According to the research, which surveyed more than 1,400 employers in the U.S., the most popular use of technology in human resources functions is payroll administration (70%). However, respondents also use technology for their benefits enrolment (47%), retirement benefits administration (30%) and absence management tracking (21%).

“With this study, we really wanted to get a broad picture of all of the different HR-related functions companies might have technology for and then see how they fit together,” says Landry. “That’s why we included payroll and that was obviously the highest — and also the only kind of technology that was very prevalent even among the small business community.

“An interesting side note on that is, when you ask companies that don’t have technology for their benefits where they want to get it from, payroll providers are a top source that they name.”

Three-quarters (75%) of respondents that use benefits technology said they’re satisfied. However, employers are more satisfied (81%) with their benefits enrolment or administration technology if it’s able to handle all of their benefits on one platform. Additionally, satisfaction seems to increase as companies add more benefits technology functions, including enrolment, administration and communication.
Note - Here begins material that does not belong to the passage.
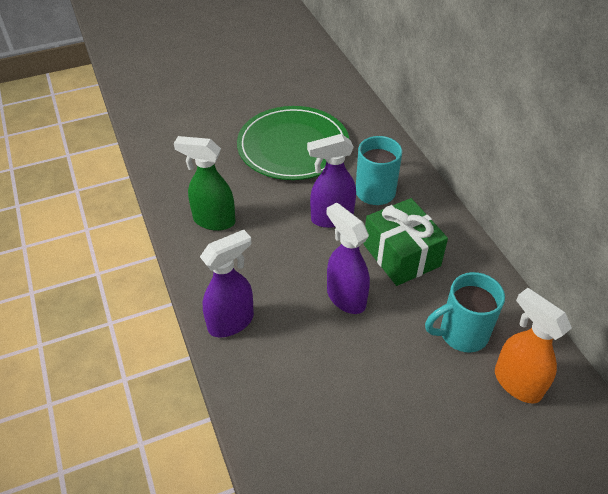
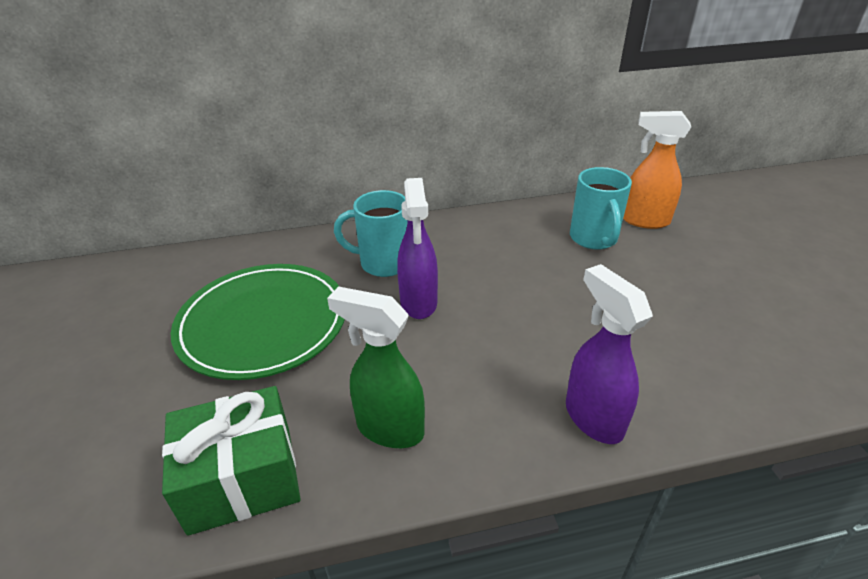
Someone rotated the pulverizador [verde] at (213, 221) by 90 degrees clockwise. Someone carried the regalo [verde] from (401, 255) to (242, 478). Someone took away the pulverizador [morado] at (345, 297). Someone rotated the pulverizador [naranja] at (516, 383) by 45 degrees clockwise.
However, 25% of employers are still interested in switching to a new benefits platform. They would be most likely to switch to obtain a better price (37%) or improved data security (22%) and to have a system that handles all benefits (17%).

Just 22% of respondents take advantage of technology for benefits education and communication. Despite this, respondents believe it’s important the benefits platform includes employee communication or education (65%), that it provides holistic communication of all benefits (59%) and that it be able to customize communications to different employee populations (58%).

One of the big opportunities for benefits technology, according to Landry, is the ability to integrate more decision-support tools for employees. “We’ve seen from a lot of our research that employees realize they’re kind of confused, they don’t really understand benefits all that well, . . . they really want people to tell them what to do, what they should select,” she says.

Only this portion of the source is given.